4. An intelligent terminal for identifying liver cancer based on IgM in serum, comprising a processor and a program memory, characterized in that: When the program stored in the program memory is loaded by the processor, the following steps are executed: 1) Obtain the lectin test results of IgM samples in serum, and the lectin test results reflect the signal expression levels of the lectins DSL and LCA binding to IgM; 2) Obtain the AFP test results in blood; 3) Calculate and construct the detection value of the combined diagnostic model of differential lectins and AFP according to the differential lectins binding to IgM and the AFP test results.

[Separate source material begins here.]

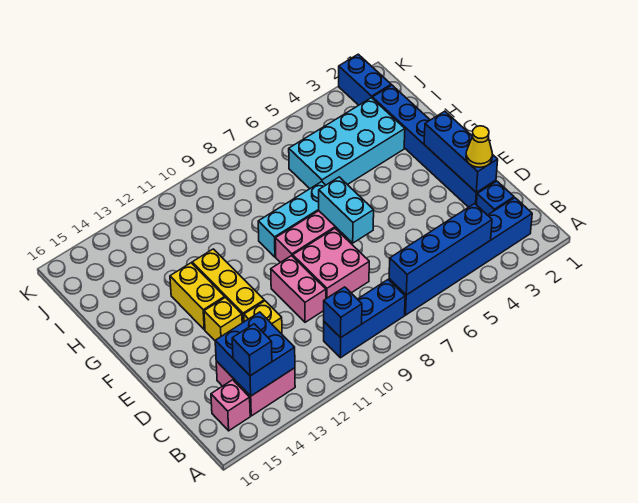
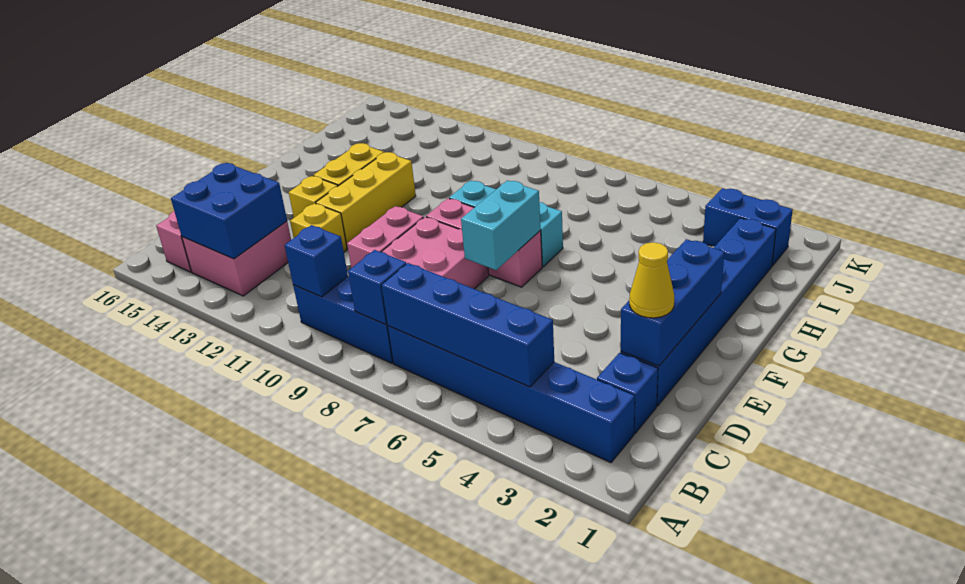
blue brick B14 level 3 -> blue brick B8 level 2
cyan brick H3:I6 level 1 -> none
blue brick J2:K2 level 1 -> blue brick J2:J3 level 1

The combined diagnostic model of differential lectins binding to IgM and AFP = -1.901 + 0.003*DSL + 0.286*AFP. If the detection value ≥ 2.07, it indicates that the subject of the serum sample is a liver cancer patient; The liver cancer is hepatocellular carcinoma.

5. A computer-readable storage medium storing a computer program, characterized in that: When the computer program is loaded by the processor, it executes each step listed in claim 3 and / or claim 4; the liver cancer is hepatocellular carcinoma.

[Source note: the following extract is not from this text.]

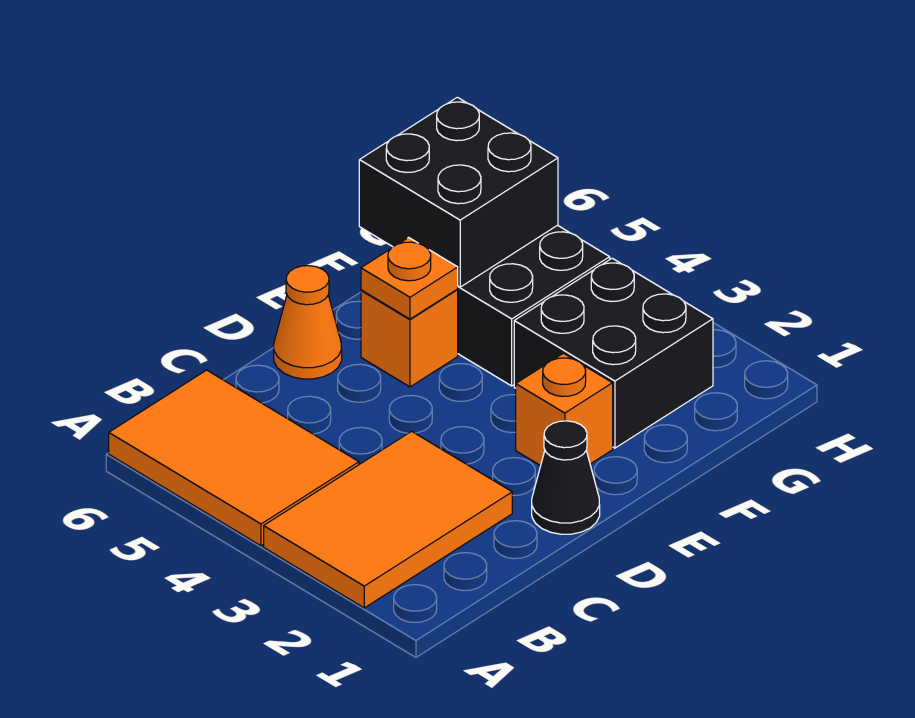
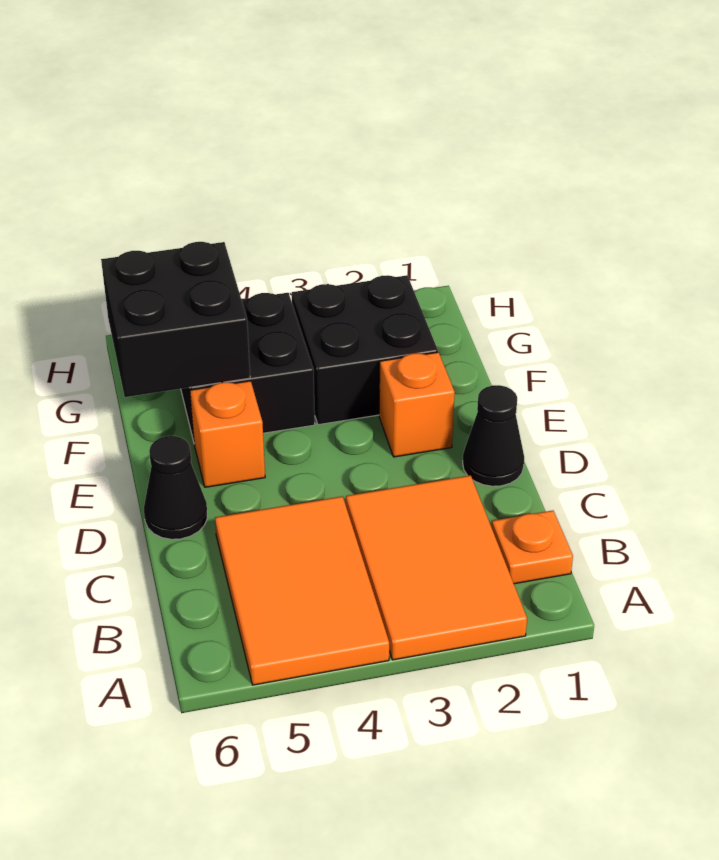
orange tile A4:B6 level 1 -> orange tile A4:C5 level 1
orange cone D6 level 1 -> black cone D6 level 1
orange plate E5 level 2 -> orange plate B1 level 1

6. A human-computer interaction device, comprising a display screen, characterized in that: When the human-computer interaction device runs, the display screen sequentially displays the following interfaces: An input interface for the test results of the binding of serum samples to lectins, and the test results of the binding of serum samples to lectins reflect the expression levels of the lectins SBA, EEL, MPL, and TL corresponding to IgG or the expression levels of the lectins DSL and LCA corresponding to IgM; An input interface for the AFP test results in blood; An output interface for the identification information of the combined diagnostic model; the identification information of the combined diagnostic model includes the reference value 2.07 of the combined diagnostic model and the detection value and / or the identification conclusion; the combined diagnostic model is: Differential agglutinin combined with AFP diagnostic model for IgG binding = -2.277 + 0.510 * AFP + 0.004 * EEL - 0.008 * MPL - 0.015 * TL or Differential agglutinin combined with AFP diagnostic model for IgM binding = -1.901 + 0.003 * DSL + 0.286 * AFP; If the detected value ≥ 2.07, it indicates that the subject to which the sample belongs is a liver cancer patient. Conversely, if the detected value < 2.07, it is a healthy person; The liver cancer is hepatocellular carcinoma.

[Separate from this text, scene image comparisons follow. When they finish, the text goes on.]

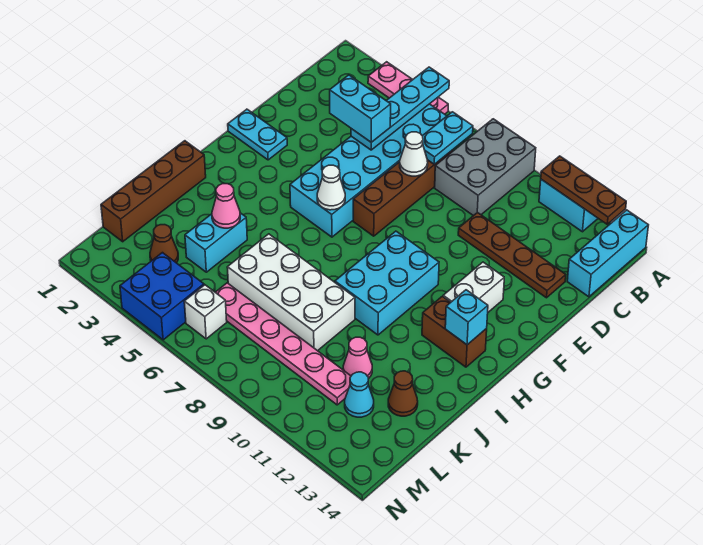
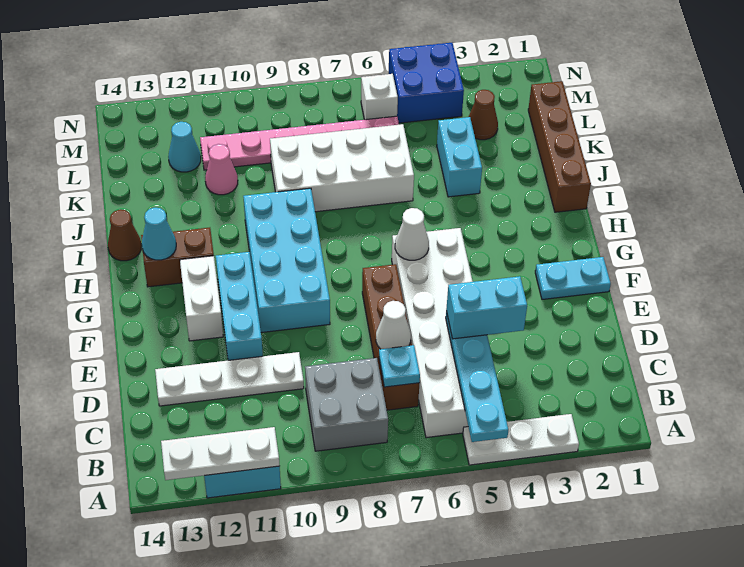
pink plate A3:A5 level 1 -> white plate A3:A5 level 1
grey brick A8:C9 level 1 -> grey brick B8:C9 level 1
brown plate A11:A13 level 2 -> white plate A11:A13 level 2
cyan brick A14:C14 level 1 -> cyan brick E11:G11 level 1
cyan brick B5:G6 level 1 -> white brick B5:G6 level 1
cyan plate B7:C7 level 2 -> cyan plate C7 level 2
brown plate D10:D13 level 1 -> white plate D10:D13 level 1
cyan brick G9:I10 level 1 -> cyan brick F9:I10 level 1
cyan brick H13 level 2 -> cyan cone H13 level 2
pink cone J4 level 2 -> none
brown cone K13 level 1 -> brown cone I14 level 1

7. A system for differentiating liver cancer based on IgG and / or IgM in serum, characterized in that, Including: A. A device for obtaining the expression level of agglutinin with differential binding to serum IgG and / or IgM, and the agglutinin corresponds to the specific agglutinin combination described in claims 1 and 2; B. A device for obtaining the AFP detection value in blood; C. An intelligent terminal for differentiating liver cancer based on IgG and / or IgM in serum as described in claims 3 and 4; The device for obtaining the expression level of agglutinin with differential binding to serum IgG and / or IgM as described above includes an agglutinin chip, an incubation box, and a biochip scanning system, and the specific agglutinin combination is set on the agglutinin chip; The liver cancer is hepatocellular carcinoma.